In February of 2013, the Dow Jones Industrial Average went up 1.4%, the Nasdaq increased 5%, and the S&P 500 rose 1.1%.
In evaluating the prospects for the U.S. economy in early 2013, there are several offsetting factors which, in my opinion, make growth potentially subdued. Positive trends which I believe could contribute to a quicker rate of expansion include the continuing improvement in oil and gas production, the slowly mending U.S. housing industry, and an accelerating merger and acquisition environment.
Each of these developments is important because they all have large secondary impacts on other industries, potentially creating a multiplier effect across a broad range of segments in the economy.
On the opposite side of the spectrum, the expiration of the Bush payroll tax cuts, the reduction of spending in government related defense and health care programs due to sequestration, and the upcoming implementation of the Affordable Care Act (Obamacare), are all forces which could impede economic recovery.
Interestingly, a slowing down in the rate of government spending is probably the first step to trying to control the expense side of the federal government.

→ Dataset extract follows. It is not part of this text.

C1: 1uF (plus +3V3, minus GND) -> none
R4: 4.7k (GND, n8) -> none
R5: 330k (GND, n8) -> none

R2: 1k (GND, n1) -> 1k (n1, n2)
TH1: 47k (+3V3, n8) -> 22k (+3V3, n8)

The current administration has repeatedly stated it favors a “strong dollar policy.” Rhetoric is nice, but running consistent deficits of over $1 trillion dollars per year help create the conditions for a weak currency.
If one couples the ‘Quantitative Easing’ policies of the Federal Reserve with the large budget deficits, record low treasury yields mean a strong dollar is nowhere to be found. Indeed, Fed Chairman Ben Bernanke testified this week about the benefits of maintaining the current policy for the foreseeable future.

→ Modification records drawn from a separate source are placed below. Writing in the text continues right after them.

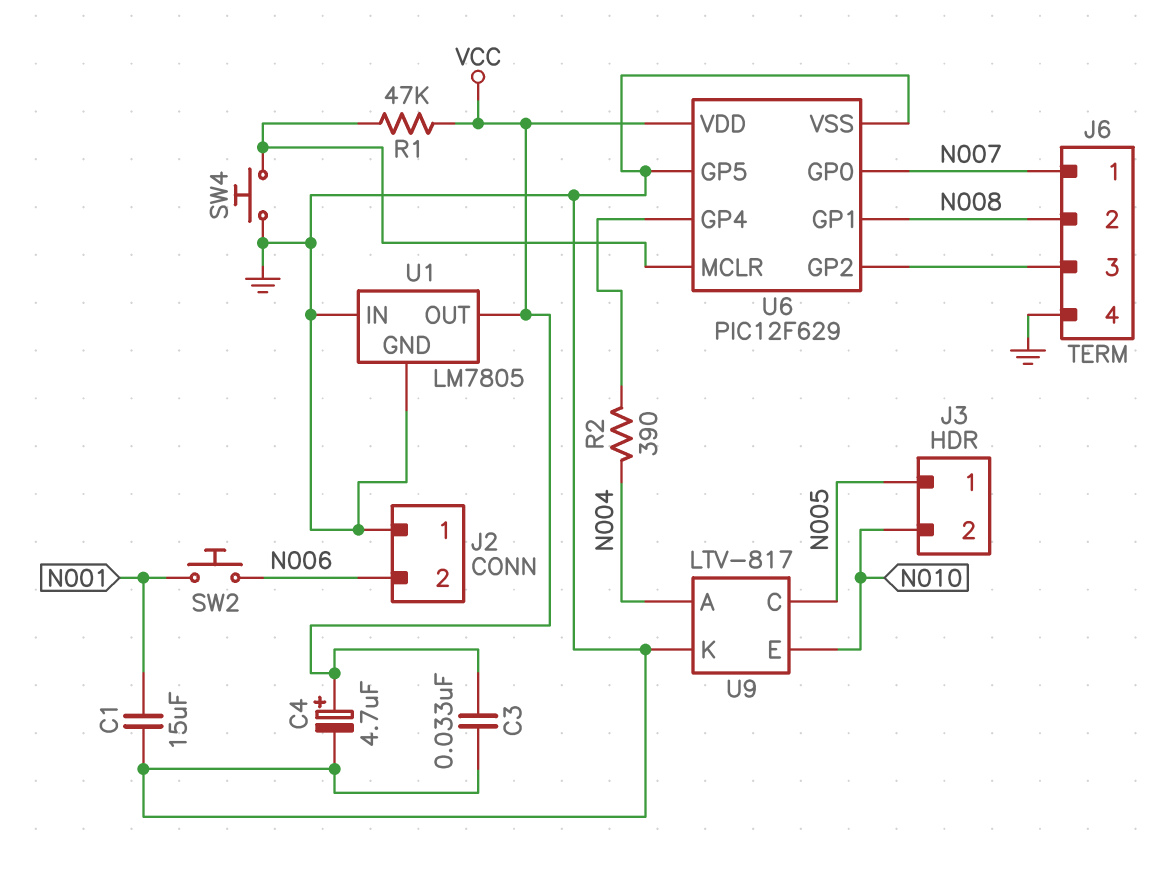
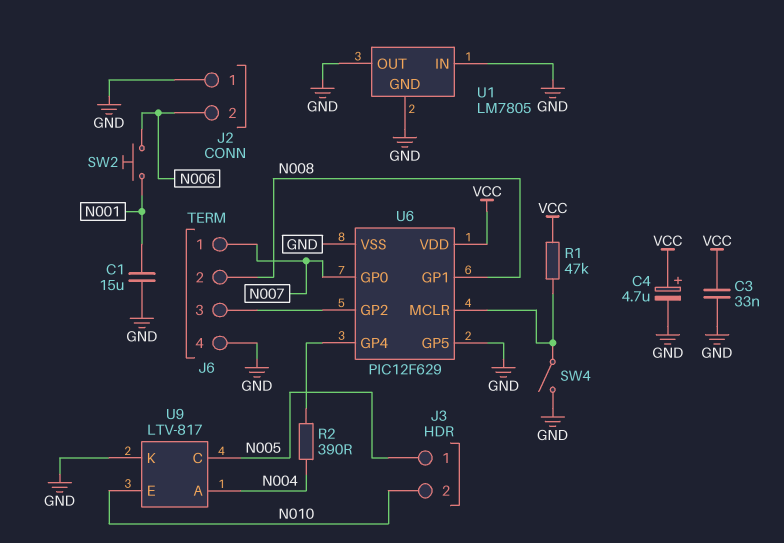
SW4: button (GND, U6/MCLR) -> switch (GND, U6/MCLR)
U1 pin OUT: VCC -> GND

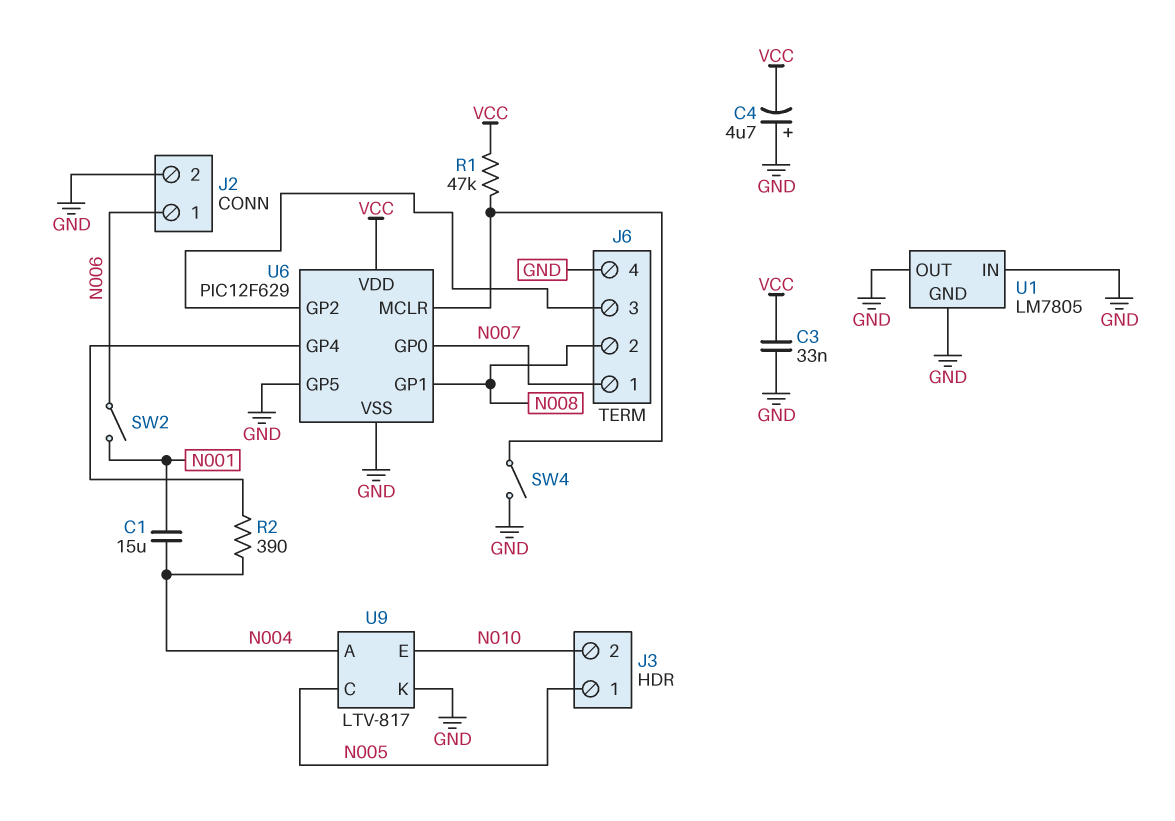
C1: 15uF (GND, N001) -> 15uF (N001, N004)
C4: 4.7uF (plus VCC, minus GND) -> 4.7uF (plus GND, minus VCC)
J2 pin 1: GND -> N006
J2 pin 2: N006 -> GND
SW2: button (N001, N006) -> switch (N001, N006)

Fortunately for the United States, currency weakness is the prevailing standard across the globe. In fact, fiscal austerity is being questioned because of the harsh economic and political consequences in the U.K, Japan, and across Europe.

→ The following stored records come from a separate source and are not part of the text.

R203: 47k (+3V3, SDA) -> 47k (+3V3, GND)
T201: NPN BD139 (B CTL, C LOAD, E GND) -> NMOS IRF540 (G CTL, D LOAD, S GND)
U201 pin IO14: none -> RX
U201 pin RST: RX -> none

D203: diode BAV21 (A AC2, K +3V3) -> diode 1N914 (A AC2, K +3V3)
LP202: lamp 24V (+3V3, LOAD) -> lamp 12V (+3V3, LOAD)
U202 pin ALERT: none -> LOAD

As an investor, the weak currency situation is often promoted as being good for investors of that country. These situations take a long time to evolve, and there are many factors to consider. However, in fact, a weak underlying currency is usually a large headwind for investors as the underlying value of an asset is being eroded.
The logical question which follows is what would be a better alternative? Gold or other hard metals would seem to be the correct answer.
Yet, the glittering performance of gold during the last ten years has suffered recently.
Welcome to investing! However, whereas in the short term anything can and usually does happen in financial markets, as time passes, gold increasingly looks more attractive in my opinion.
You have to give the politicians from around the world credit for one thing, anyway: they are consistent in their efforts to expand their countries’ money supply. Certainly, as a group they deny currency devaluation in public, but in practice, it’s a race to debase.
The U.K., Japan, United States, and members in the Eurozone are all employing the same strategy in order to try and revive economic growth. In the U.K, politicians are rethinking austerity because the economy is back in no growth mode or in recession.
There are even calls for a negative interest rate policy, as if it would change the current situation. What many find intriguing is that many equity markets across the world have responded well, especially in Asia.
The investment world, and almost anything which involves making or losing money, is full of people who want something for nothing. I would bet many readers have experienced this in one way or another during their lives as well.
With investing capital in securities, many use a strategy of following well known investors choices. The thinking is if I own the same security which a good investor owns, I will do just as well as them. Maybe, maybe not.
I believe investment success is based on using one’s investment process and judgment to analyze potential opportunities. Good analysis is only one part of the equation for success with investing, as I see it. I believe another critical aspect is having the ability to hold onto your choices when others disagree, as evidenced by a decline in your position after you purchase it.
Maybe you have experienced the same thing, but most of the time when I buy a stock, I expect it will go down initially. In fact, I believe you have to be willing to accept temporary losses initially in order to reap the benefits later. Many times, others will not believe in your choices.
When you copy others ideas, it is much easier to just sell the position when it moves against you. If you actually go through the work of discovering, research, and analyzing an investment, you have a much better understanding of why you bought it.
As a result, you are less willing to let it go when things go against you. You also begin to understand that no company is perfect, and almost all have issues which they need to address. On many occasions, investors buy a cheap stock using good analysis, but because the market price moves against them and their risk management rules, say, your stock is down 8% or so, you sell.
You take the loss, and then, low and behold, six months later the stock goes up 30%. The analysis was right, but because you couldn’t take the pain, you lose money. I believe thinking independently and not copying others gives you much better staying power, which ultimately helps your results.
Warren Buffett has just released his annual shareholder letter. As always, there were plenty of pearls of wisdom throughout the document. He criticizes fellow CEOs cautiousness in capital spending as a mistake, offering now is the time to invest heavily. He also explains his thinking on why having no dividend policy for Berkshire Hathaway is financially more attractive.
He also made a case for stocks as a long-term investment. A simple message, but very self evident to those who are willing to take his advice. Listening to guy who created a company worth $200 billion when starting with only $100,000, of which only $100 was his own money, might not be a bad idea.